Religious comfort plays a quiet but steady role. Many traditional Muslims prefer oils because they contain no alcohol. Friday shoppers drift into attar stalls after prayers, pick a vial, and stroll out shoulder to shoulder with imams who do the same. The ritual blurs the line between grooming and devotion.
Still, a slice of urban youth leans the other way. "I like the crisp burst of a designer citrus," says Sahariar Biddut, a 28-year-old sales executive who saves two months' allowance for a 50-ml bottle each Eid. "It's my small rebellion against the predictable smells at family gatherings." For him, brand names carry a sheen of global belonging-Instagram stories over iftar tables, a whisper of Paris or Milan in a Dhaka office lift.
But even Sahariar admits that practicality wins on regular days.
Nazmul Hasan Bappy, a businessman who toggles between both mediums, explains the math, "For meetings, I rely on a mid-range perfume, first impressions, you know. But my gym bag and ride-share commutes get a pocket of attar. At two taka per dab, I'm not crying if it spills." That mix-and-match habit is spreading among young professionals who refuse to choose one tribe.
Wholesale markets notice in Dhaka's Armanitola, fragrance trader Md. Rafi points to cardboard cartons stamped 'Made in UAE' piled two meters high. "Five years ago, I imported two varieties of attar," he says. "Now I keep twelve, fruity ones for teens, heavy oudh for uncles." He pauses to add, with a grin, "I still stock some European sprays. They gather dust usually."
The government's import duties also make life easier for oil sellers. Foreign perfumes are subject to taxes of up to 150.91 per cent.
Attar, often blended regionally, slips under lower brackets. That fiscal gap widens the street-price canyon and nudges everyday buyers toward oils without a second thought.
Cultural storytelling ties the bow. Television dramas often depict village elders pressing a dot of attar onto a newborn's blanket; folk singers exchange tiny vials before taking the stage.
Perfume rarely lands such cameos. Sumon Hossain, a 32-year-old teacher from Dhamrai, Savar, sums it up between two classes, "Attar is ours. Perfume is a guest."
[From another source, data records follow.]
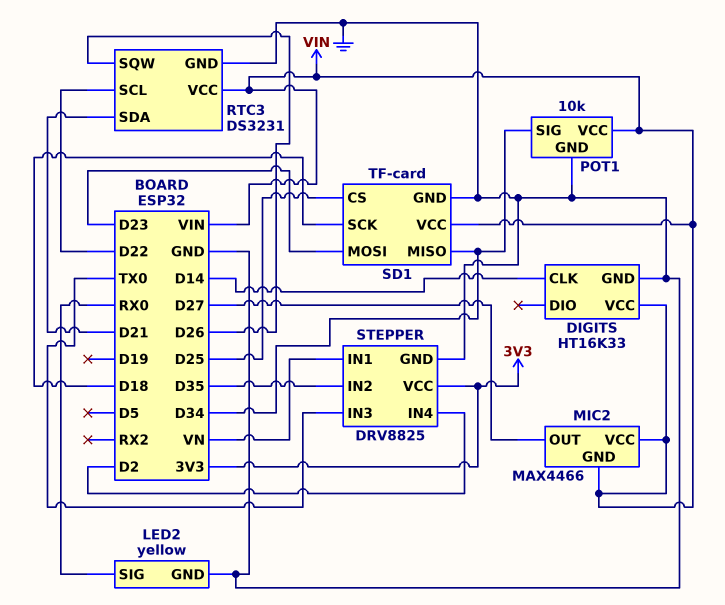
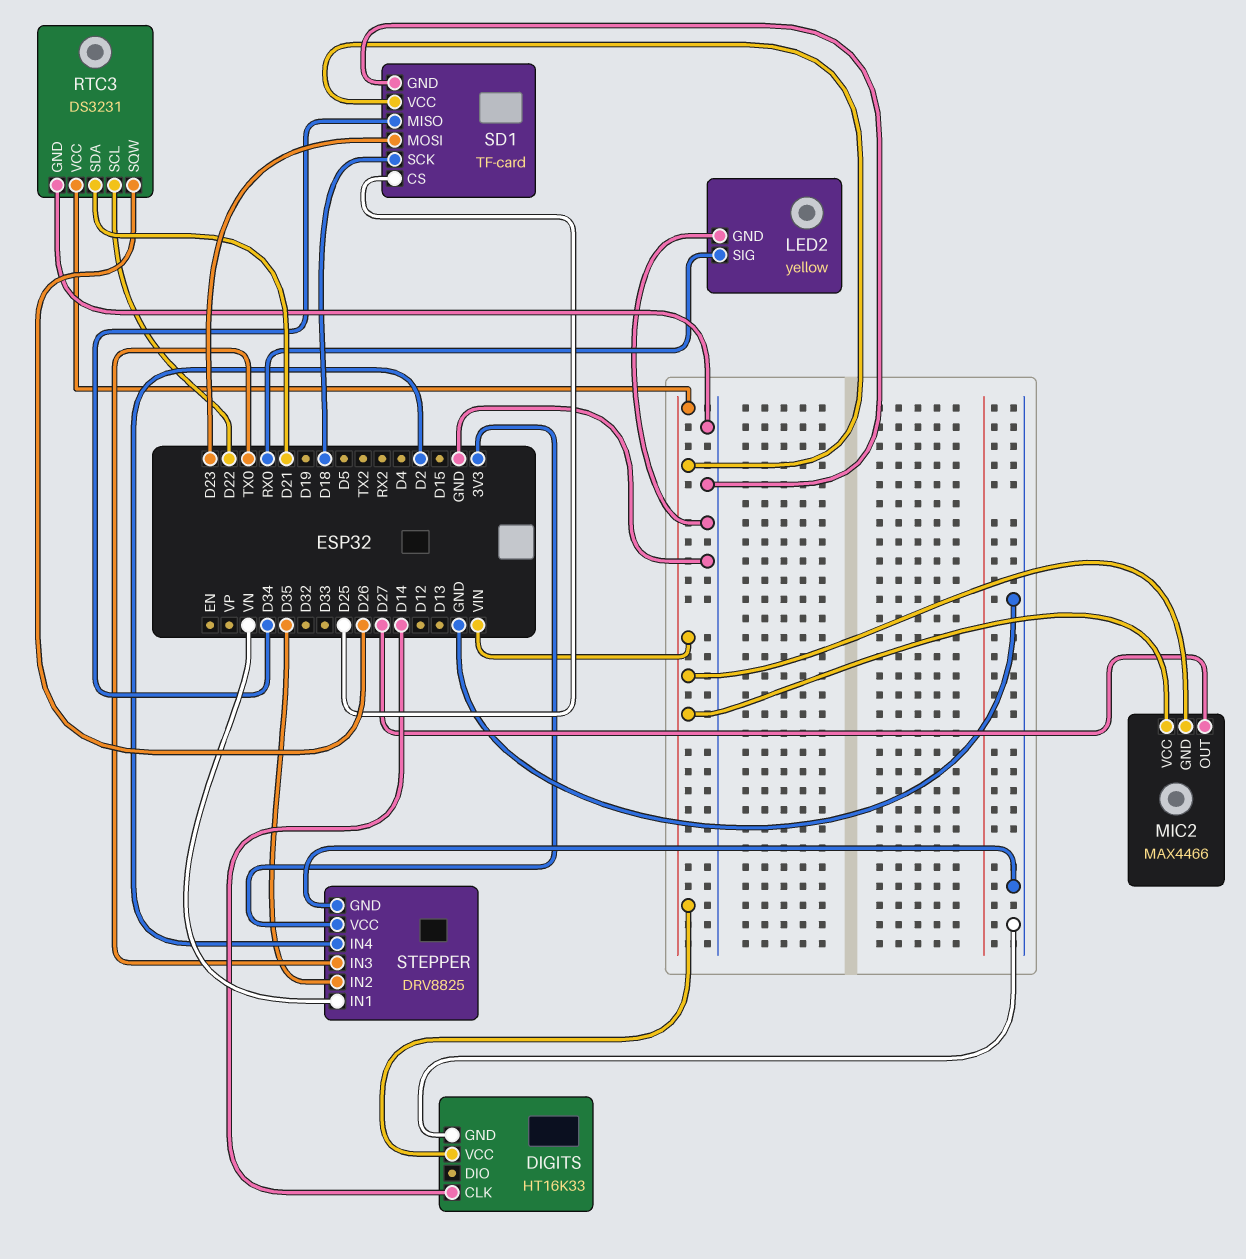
POT1: 10k -> none
POT1 pin GND: GND -> none
POT1 pin SIG: D34 -> none
POT1 pin VCC: VIN -> none

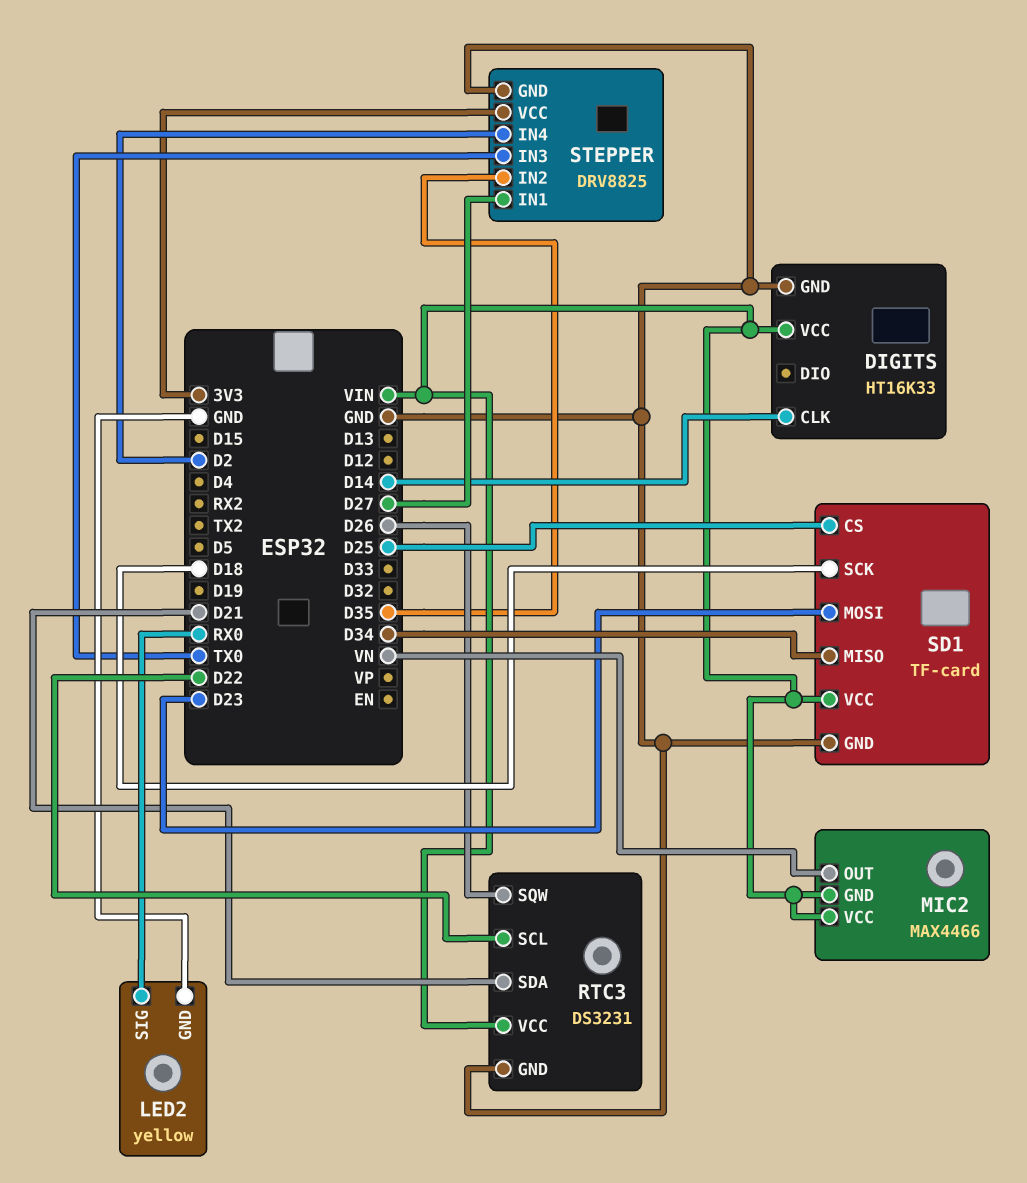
MIC2 pin OUT: D27 -> VN
STEPPER pin IN1: VN -> D27

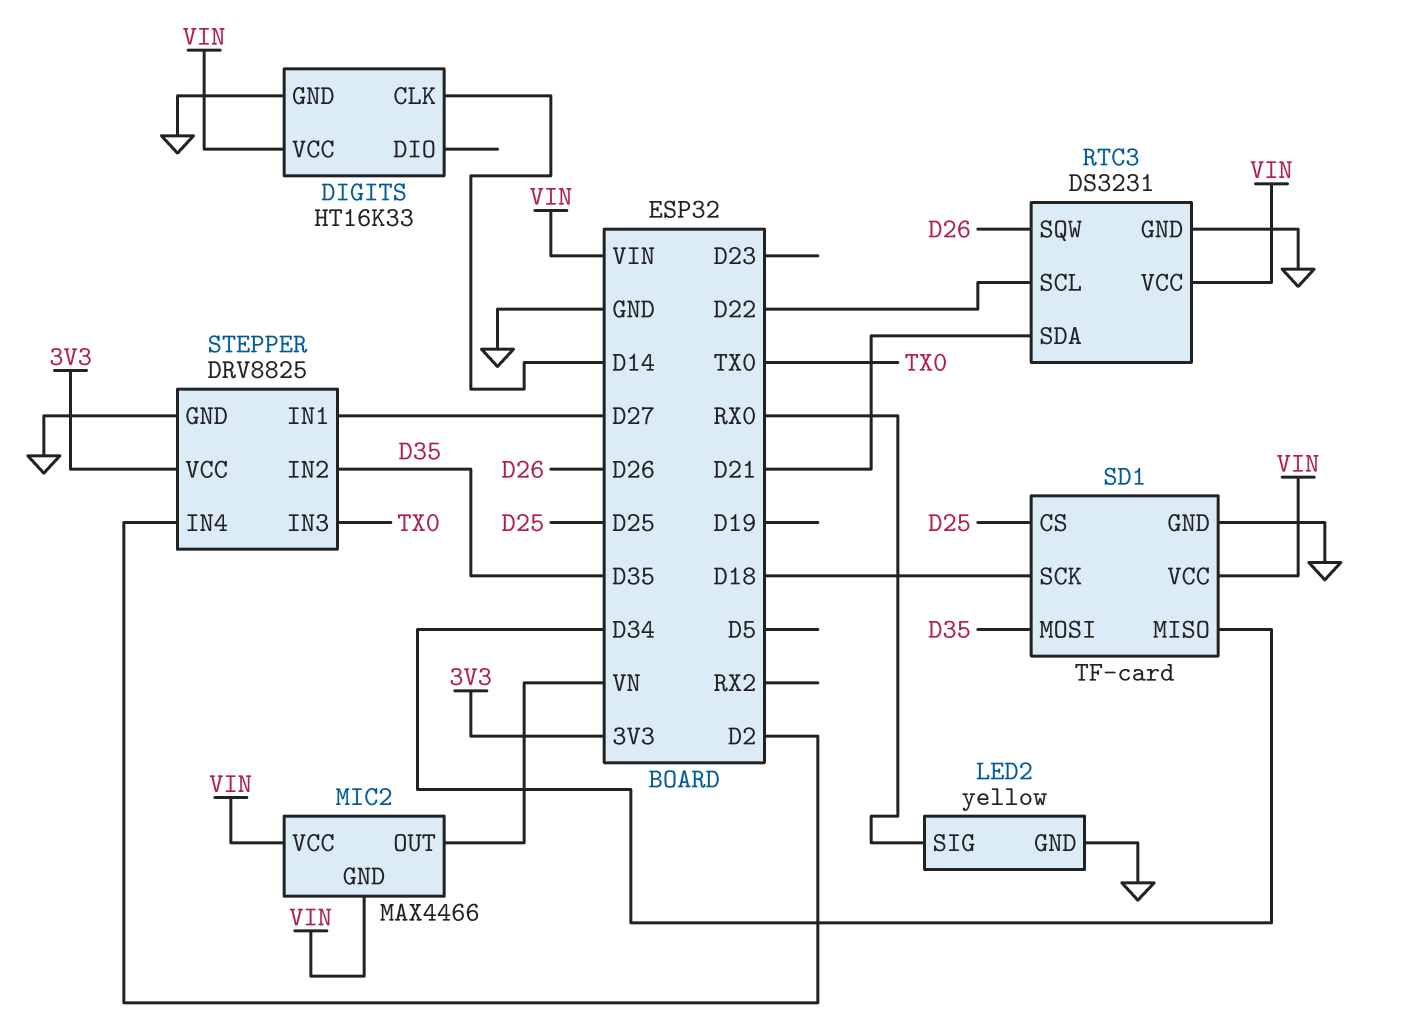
SD1 pin MOSI: D23 -> D35

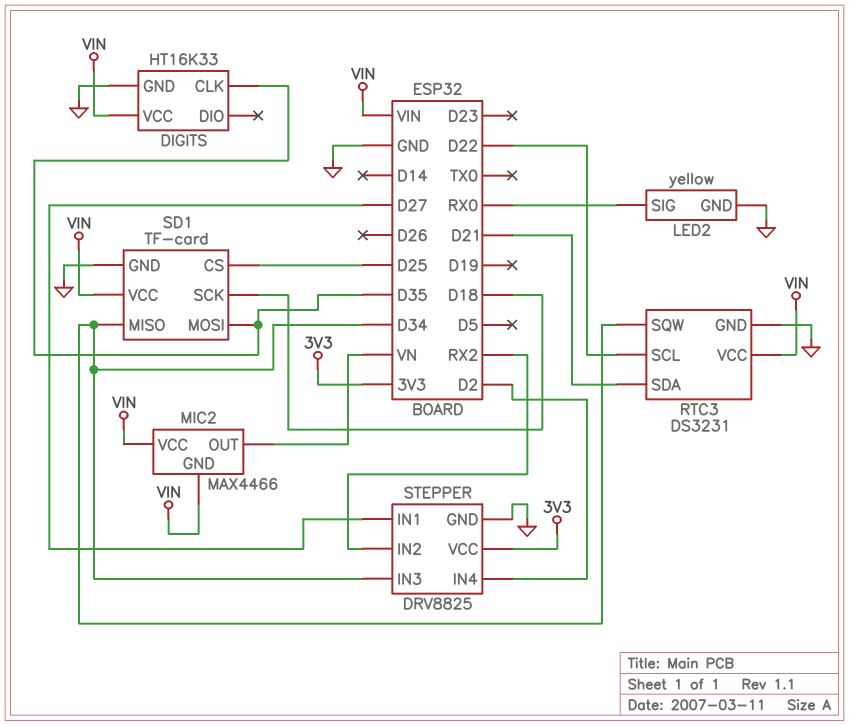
DIGITS pin CLK: D14 -> D35
RTC3 pin SQW: D26 -> D34
STEPPER pin IN2: D35 -> RX2
STEPPER pin IN3: TX0 -> D34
Yet markets never freeze. Rising disposable income, remittance-driven malls, and social media influencers could shift preferences toward atomisers in the coming decade.
If inflation cools and counterfeit policing improves, mid-tier perfume might nibble at attar's kingdom. But even then, experts doubt a coup. Scent, after all, is identity pinned to memory. And Bangladeshi memory smells like the first monsoon rain hitting a warm courtyard, earthy, a little sweet, unmistakably close to home.
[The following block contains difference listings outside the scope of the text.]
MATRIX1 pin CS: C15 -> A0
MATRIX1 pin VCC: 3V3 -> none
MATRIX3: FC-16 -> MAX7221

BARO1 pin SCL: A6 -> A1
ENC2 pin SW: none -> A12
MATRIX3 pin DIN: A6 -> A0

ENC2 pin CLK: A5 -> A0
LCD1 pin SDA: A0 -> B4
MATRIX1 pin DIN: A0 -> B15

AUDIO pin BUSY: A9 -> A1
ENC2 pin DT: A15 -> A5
So, where exactly do people in Dhaka obtain these Attars? That's a fun one to answer. Walk down just about any major road these days, even the packed, honking, bus-rattled ones, and you'll spot a cart or two selling tiny glass vials filled with heady, amber-hued oils.
They're on footpaths, outside mosques, near universities, almost as if they've become part of the city's soundscape.
These days, big malls in Dhaka give Attar its spotlight. "People now ask for oud, amber, musk by name," said Al Ra'of Perfumes' owner.
And then there's the online scene, which has experienced rapid growth. "We started small, just trying to bring authentic Western blends to local buyers who couldn't get them easily," said Arafat Hossain from Roza Fragrance, an online-based Attar seller. "Now we're shipping to all corners of the country."
Mitford's Road and Armanitola Church Road aren't just random old parts of Old Dhaka-they're the epicentre of Attar.
Md. Rashedul, who runs Khalees Perfume, said, " They're remembering it pretty straight. This place moves litres of Attar every day. Retailers from all over come here because we know the blends, and we know the buyers."
Habit, heritage, and a price tag that hugs the average wallet form a trio hard to topple. As long as vials stay small and paychecks stay modest, Bangladesh will continue to reach for oils-dab by fragrant dab, proof that luxury is sometimes nothing more than affordability wrapped in culture.